Mứt is fruits stirred in sugar for hours...until it's ready, i.e either dry or wet as jam. The wet sweets (or jam) - we usually call "mứt dẽo", not only sweet, but sticky and a bit sour! This's a kind of preserved fruit which is very popular everywhere around the world! What kind of fruits can be preserved for "mứt"? It should be a long list! Most popular are coconut, ginger, winter melon, pineapple, water chestnut, sweet potato, lotus seeds, tamarind, soursop, star fruit,...etc. There was a time some mứt made of tomato, carrot, plum, dried pineapple. green papaya...were very popular, but now I couldn't find anywhere in the market. 
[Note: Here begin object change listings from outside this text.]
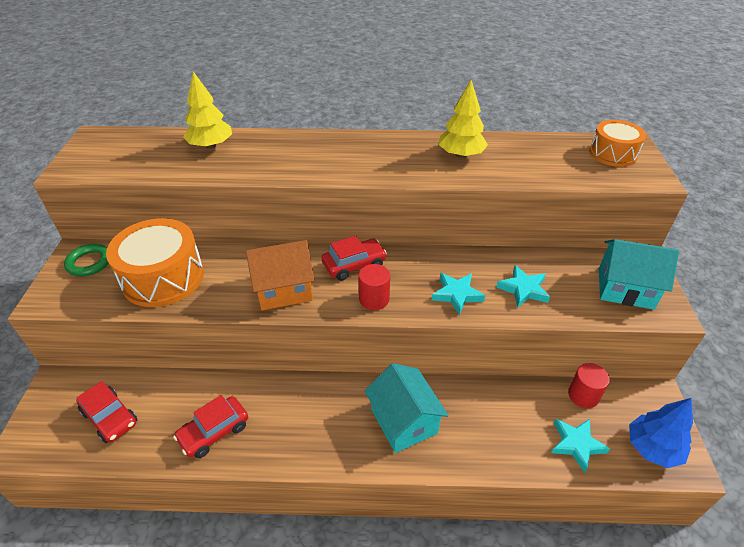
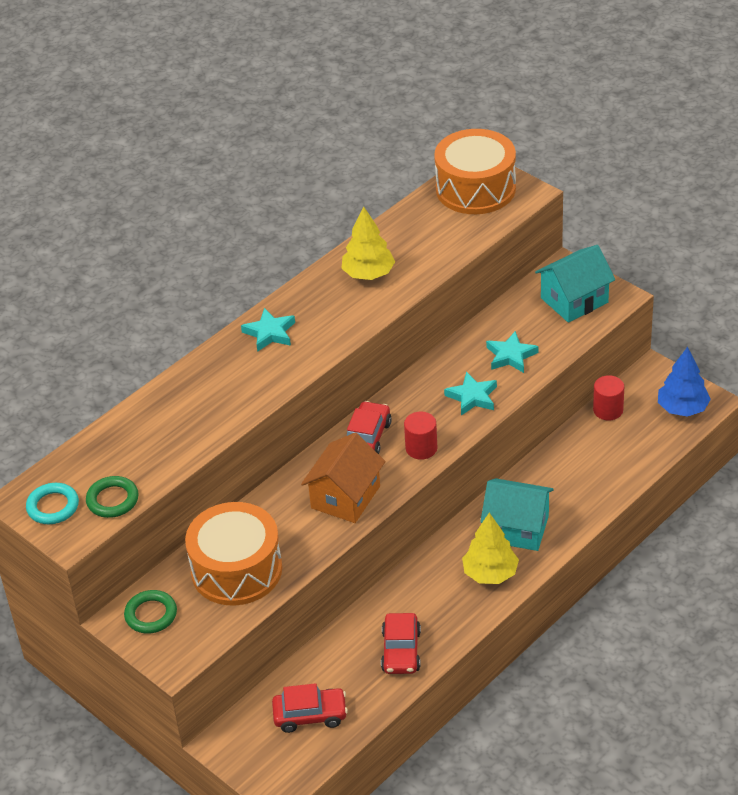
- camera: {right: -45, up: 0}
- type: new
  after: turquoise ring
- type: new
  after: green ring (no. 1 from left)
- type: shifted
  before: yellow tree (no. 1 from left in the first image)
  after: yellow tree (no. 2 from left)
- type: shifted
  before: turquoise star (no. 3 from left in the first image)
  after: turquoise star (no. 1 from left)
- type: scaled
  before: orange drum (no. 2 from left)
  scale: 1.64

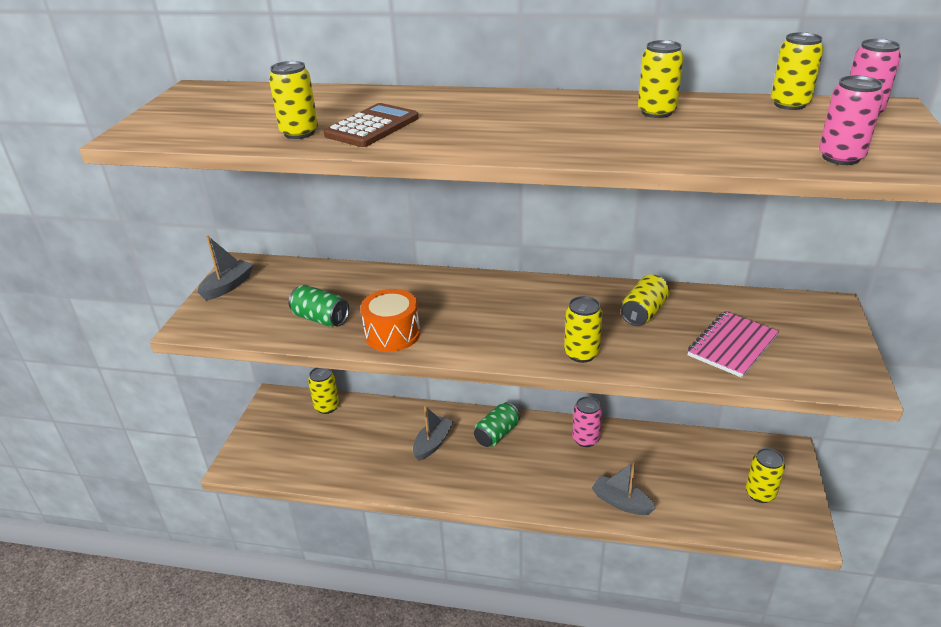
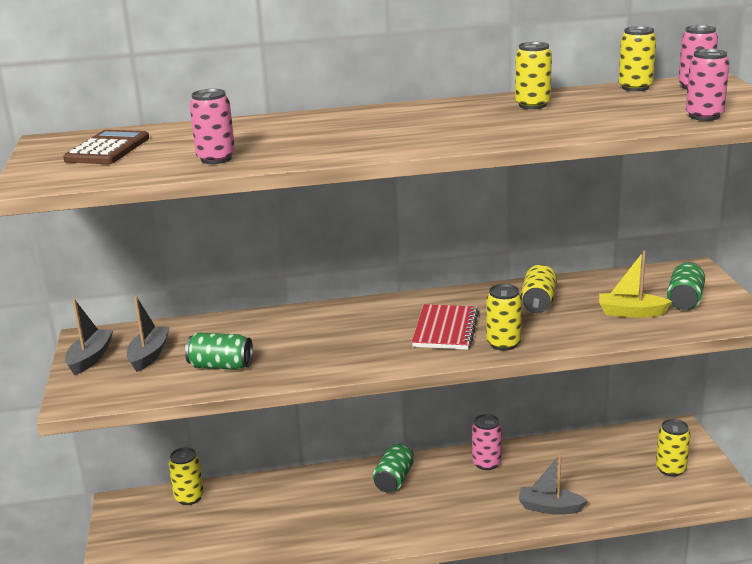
- camera: {right: -20, up: -10}
- type: gone
  before: orange drum
- type: new
  after: red notebook
- type: new
  after: green can (no. 3 from left)
- type: shifted
  before: brown calculator
- type: shifted
  before: grey boat (no. 2 from left)
- type: swapped
  before: pink notebook
  after: yellow boat
- type: repainted
  before: yellow can (no. 1 from left)
  after: pink can (no. 1 from left)

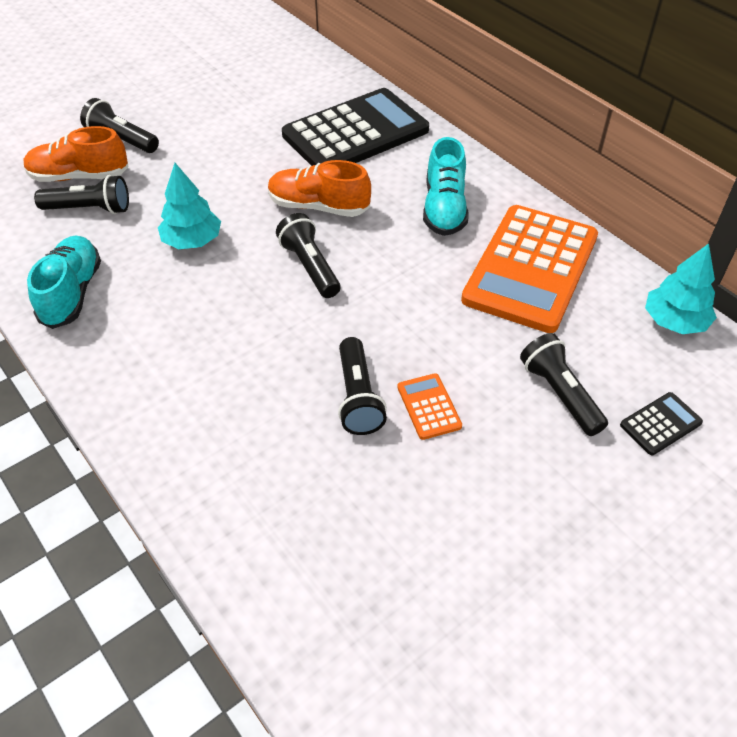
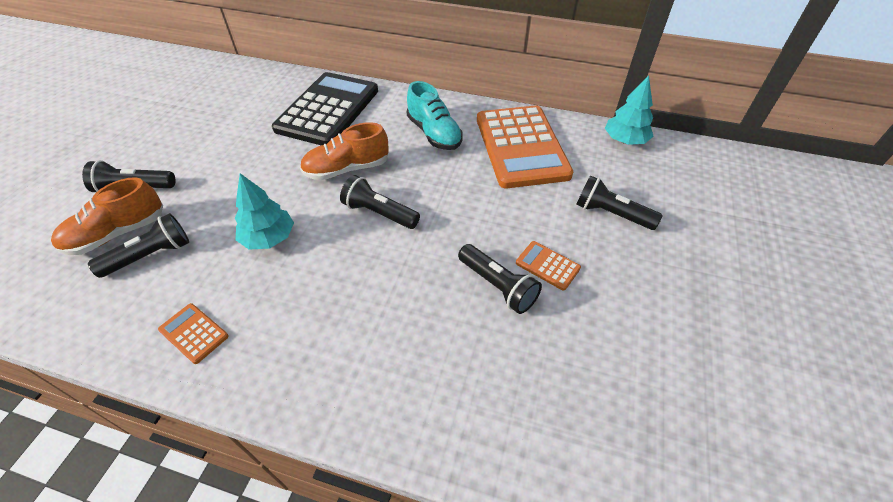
- camera: {right: -35, up: 0}
- type: gone
  before: black calculator (no. 2 from left)
- type: swapped
  before: turquoise shoe (no. 1 from left)
  after: orange calculator (no. 1 from left)

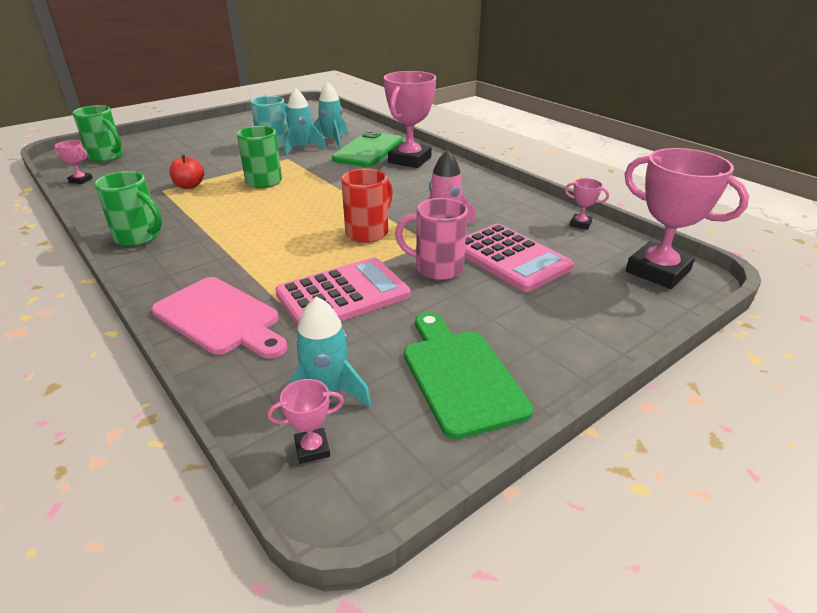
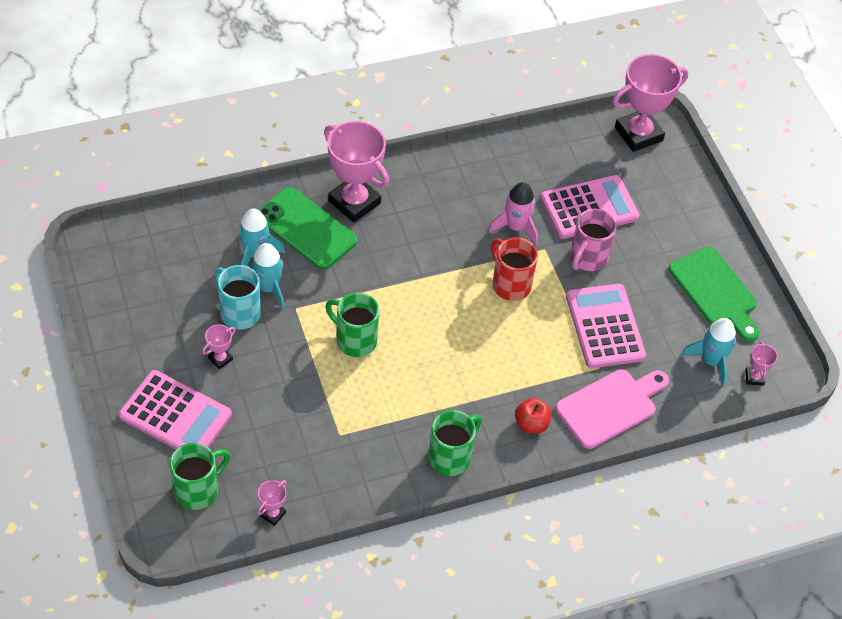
- camera: {right: -75, up: 20}
- type: new
  after: pink calculator (no. 1 from left)
- type: shifted
  before: red apple
- type: shifted
  before: pink trophy (no. 4 from left in the first image)
  after: pink trophy (no. 1 from left)
- type: rotated
  before: green cutting board
  turn: -120

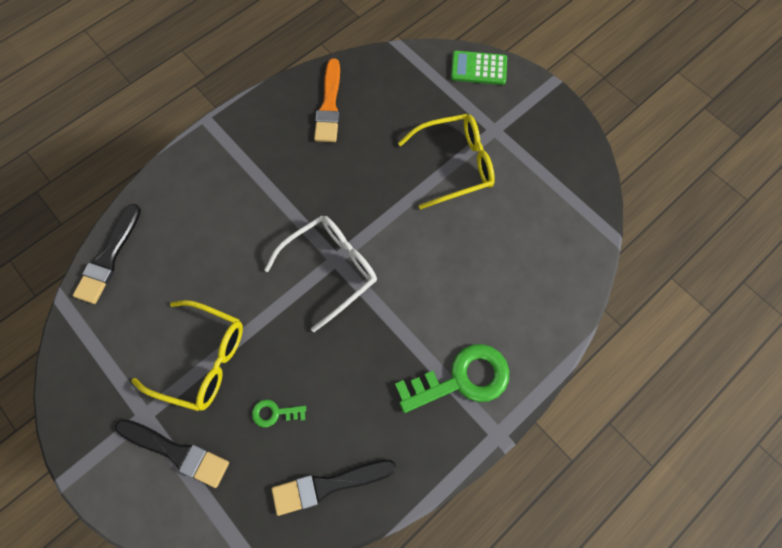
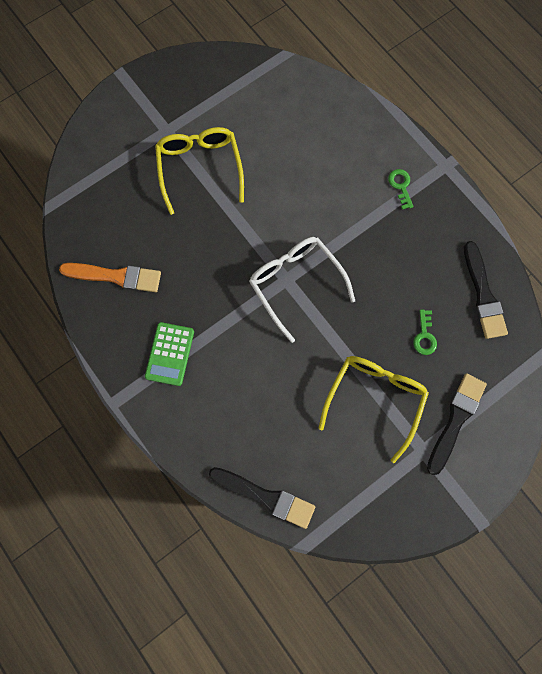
- camera: {right: -85, up: 5}
- type: shifted
  before: green calculator
- type: scaled
  before: green key (no. 2 from left in the first image)
  scale: 0.46

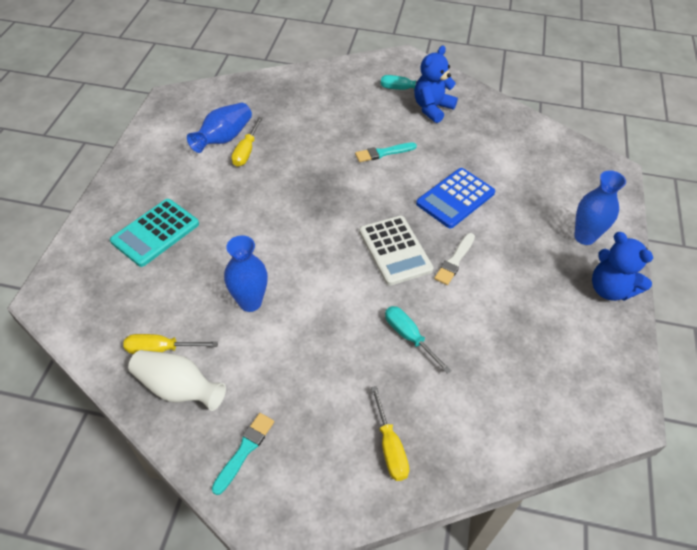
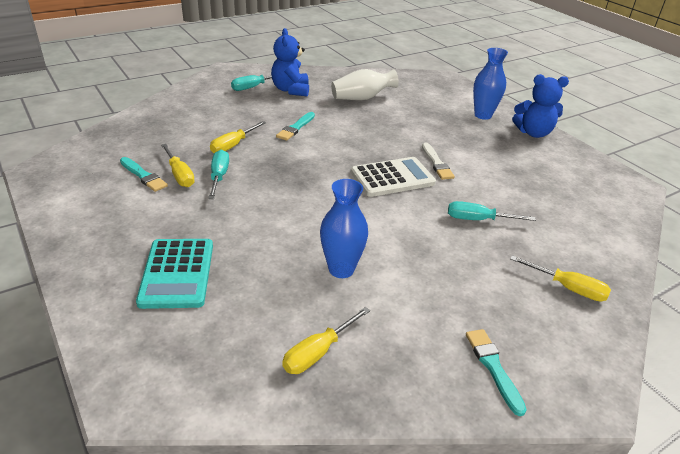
- camera: {right: -45, up: -15}
- type: gone
  before: blue calculator
- type: new
  after: turquoise screwdriver (no. 1 from left)
- type: new
  after: yellow screwdriver (no. 2 from left)
- type: shifted
  before: white vase
- type: swapped
  before: blue vase (no. 1 from left)
  after: turquoise brush (no. 1 from left)
- type: rotated
  before: white calculator
  turn: -45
             Mứt made of ginger (left) is also another favorite for Vietnamese during Tết.  

These days the demand for Mứt is getting down and down, if before we could see the big varieties of mứt in the stall, now only the most popular as coconut or ginger. I didn't see other mứt as sweet potato or soursop, very few tamarin... it seems that people now have other choices: imported cookies, candies...or it could be another reason - mứt is too sweet and not good for health?    

             Mứt made of coconut - different colors - different flavors!  

Before during Tết each family should have at least 4 or 5 kinds of mứt - in oder to fill up the traditional lacquer box with mứt. Being a kid, I loved to do that - to fill up the box and to enjoy the colorful mứt display in that nice box. My mother used to teach French to Koreans, one day she got a gift from them - a very nice traditional black lacquer octagonal box for mứt, inside with 5 red compartments, special lacquer smell, it was a treasure toy for me in my childhood. Now that box has gone after several decades. I bought a new one but it seems we didn't use much, even during Tết.

        I bought this box for mứt few years ago to replace the old one which stayed with us for decades.

            Tasty, sweet mứt dừa! (coconut sweets)

              Another kind of coconut sweets - made of young coconut, the texture is softer.  

             Yellow coconut sweets with durian flavor - good combination. 

            Ginger sweets (mứt gừng) - a bit spicy, sweet, flavorful ...a "must" for Tết. 

             Some other choices - not very typical for mứt as kiwi but good to try!  

  A market vendor with three homemade wet mứt.  

The image of this vendor in the market, selling a small portion of different kinds of wet mứt, reminds me the old good days when every family tried to do at home several kinds of mứt in order to treat guest for New Year, to give to loved ones as gift or just to be happy with this sweet preparation. Sometime they tried to create their signature mứt - a combination of several fruits: star fruit with tomato, green papaya, pineapple...very delicious! 
Nowadays people seems busy, they rather buy from the market...so the flavor of mứt has been changed, they may look nice but the taste is no more delicate...the lack of human touch and feelings!    

              Three"wet" mứt made of ginger shreds, kumquat and gooseberry.  

              Another colorful mứt made of jelly - crispy from the outside, sweet, quite flavorful. 

              Dried persimmon (hồng khô) is also a popular mứt for Tết. 

 Only few weeks left to another new year, it could be a moment that we look back to the past, to remember what have been done, what's not and to look to the future with wishes and dreams. So I wish  everyone who read my blog over the past 2012 - to enjoy many sweet moments in this "snake" year, to achieve huge success in business and in life...and don't forget to check my blog - from time to time! Thank you!

2 comments:

  1. Cháu chào chú.
    Chú ơi, cháu muốn giới thiệu mứt tết cho những người bạn Ba Lan, cháu có thể dùng 1 số hình ảnh của chú, và đưa link bài viết của chú vào bài viết của cháu không ạ?